Su rostro era una topografía de arrugas y surcos, apenas disimulado por los lentes ambar. Tenía en la boca dibujada la tristeza y sus mejillas parecían dos higos marchitos. Su humanidad toda estaba apunto de desvanecerse como la humareda de la que el mago aparece un conejo. Su mirada ausente era el retrato exacto de su propia intrascendencia. Pero una mañana fresca de 2017 tuvo un sobresalto al responder el teléfono. Lo hizo con un susurro: “Sí, soy el doctor Jorge Alcocer Varela”, respondió.
Había cumplido con su deber de médico desde que terminó sus estudios, finalizando los años 60, en la Universidad Nacional Autónoma de México. Su consultorio remitía a una tienda de antigüedades, los libros empastados en piel se alineaban en tesis y descubrimientos de principios del siglo XX, situados abajo de viejos créditos académicos. Completaban el cuadro muebles de cedro adornados con carpetas tejidas a mano bajo figuritas de Lladró. El doctor había forjado su trayectoria sin brillo pero sus pacientes lo recuerdan bueno y amable, de esos que alivian las enfermedades con frases cálidas junto a remedios caseros que le heredó su abuela, populares en los tiempos en que Porfirio Díaz impulsó las vías del ferrocarril.

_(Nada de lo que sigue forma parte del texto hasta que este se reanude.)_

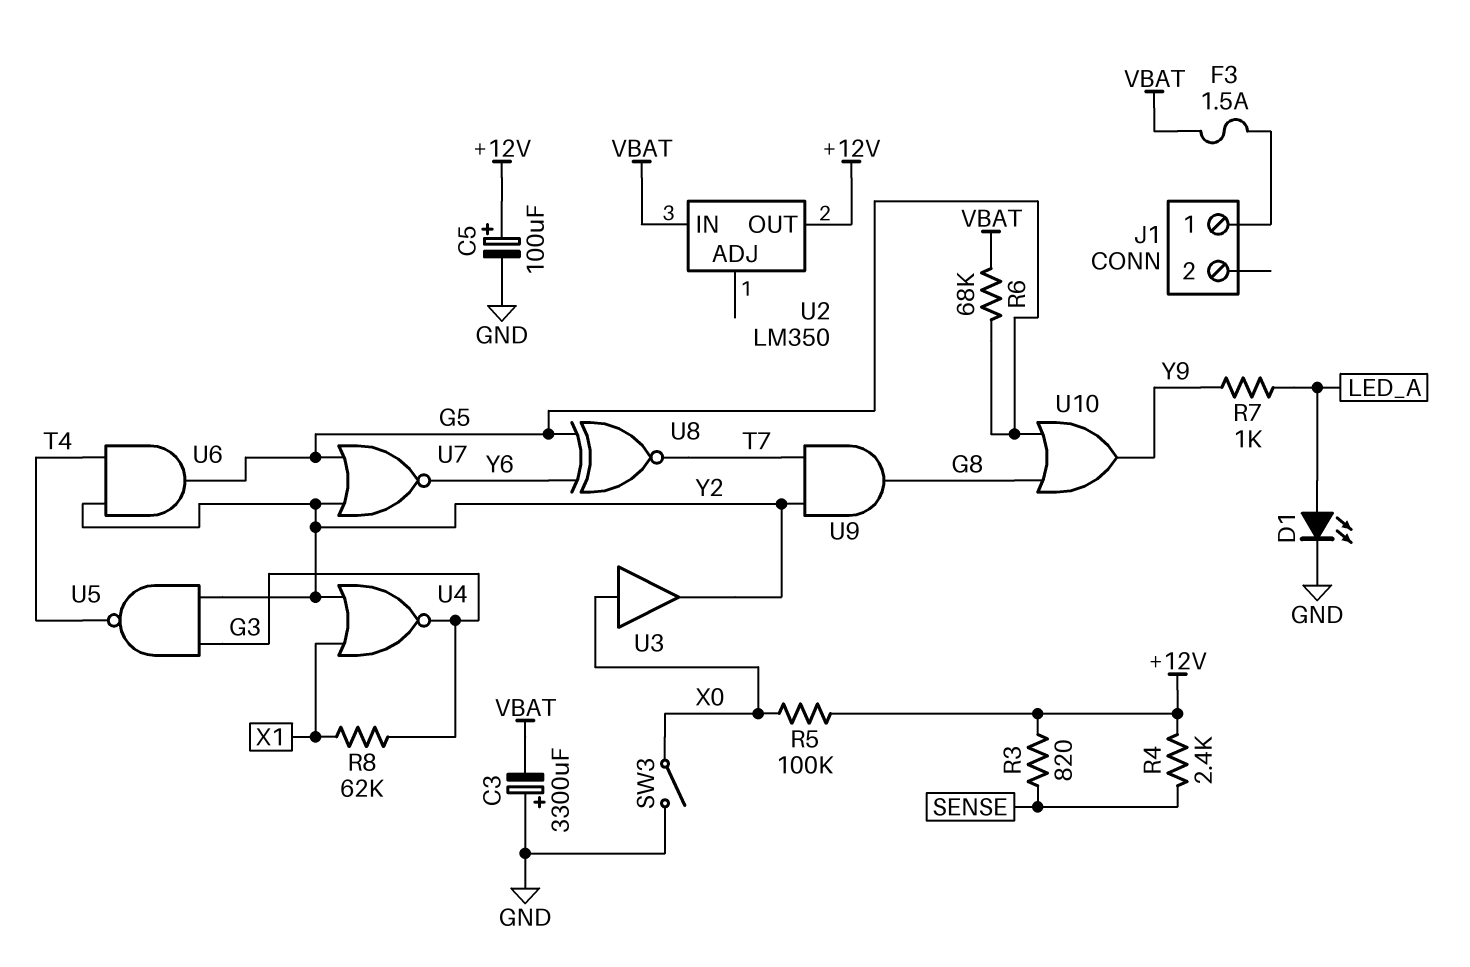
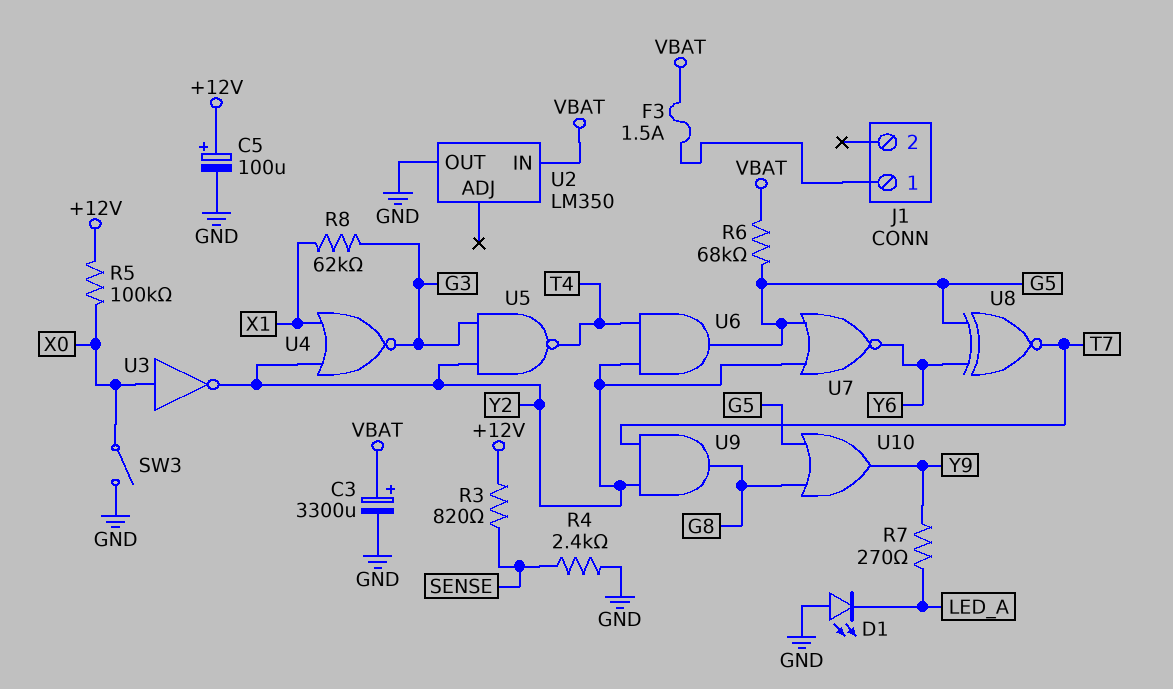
C3: 3300uF (plus GND, minus VBAT) -> 3300uF (plus VBAT, minus GND)
D1: LED (A LED_A, K GND) -> LED (A GND, K LED_A)
R4: 2.4k (+12V, SENSE) -> 2.4k (GND, SENSE)
R7: 1k (LED_A, Y9) -> 270 (LED_A, Y9)
U2 pin OUT: +12V -> GND
U3: buffer (in X0, out Y2) -> NOT (in X0, out Y2)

La vida de Alcocer transcurría, rutinaria, hasta que sonó el timbre del teléfono; tal era el silencio hasta entonces que el repetido ring removió varias capas de polvo. El próximo presidente había puesto los ojos en él y le quería hacer una invitación. Se la hizo personalmente un día después, en su oficina de campaña. El doctor ajustó con las manos su saco de tweed para disimular los nervios y enseguida aceptó la encomienda como Secretario de Salud. Su momento había llegado..
El tiempo pasó con la parsimonia de un reloj de péndulo. El doctor sólamente firmaba papeles y recibía solicitudes de amigos y familiares para canalizar alguna atención en clínicas y hospitales mientras veía al presidente en sus ruedas de prensa matutinas hablando de los temas que a él le correspondían. Luego sobrevino la pandemia de Covid 19 y la única interlocución del gobierno federal fue con Hugo López Gatell. El brillo mediático le correspondía al subsecretario, incluso para ser considerado como sucesor de Andrés Manuel López Obrador. No obstante, la desgracia que provocó el manejo de la crisis se le cargó al doctor Alcocer, a pesar de haber sido él sombra. Renunció. Nada más que al presidente no le gusta que le renuncien y lo ratificó en el cargo. Él necesita personajes así, opacos; el protagonismo de López Gatell iría disminuyendo y, a final de cuentas, en él se cargarían los cientos de miles de fallecidos por el pésimo manejo de la pandemia. Eso fue lo que sucedió meses después, más aún cuando arreciaron las diferencias del llamado “Doctor Muerte” con
@Claudiashein
. Era obvio: López Obrador tomaría partido por su criatura política.
Pero nada cambió. Nadie le consultaba nada al doctor Alcocer. Ni siquiera para un remedio contra la jaqueca o contra el empacho. Nadie le habló. Ni cuando escasearon medicamentos ni cuando varios hospitales colapsaron ni cuando la gente clamaba soluciones. En tanto, López Obrador administraba la situación acusando a sus adversarios de inventar o generar problemas. Tuvo dos o tres apariciones en la tribuna del presidente, vale decir con justeza. Pero éstas fueron parte de un tinglado de propaganda para simular coordinación dentro del gabinete.
El médico la pasaba todas las tardes sentado, con la cabeza apoyada en su mano derecha dentro de una habitación en penumbra. Parecía una de esas piezas de Lladró de su consultorio. Cuentan que una noche el doctor corrió al espejo del baño. Se detuvo frente a éste jadante y angustiado. Lo miró de frente. Pero no vio nada, no estaba su reflejo. De pronto cayó en cuenta de que, en realidad, él nunca había existido.
Lo último que se escuchó fue un estallido de vidrios y la voz del presidente en la radio.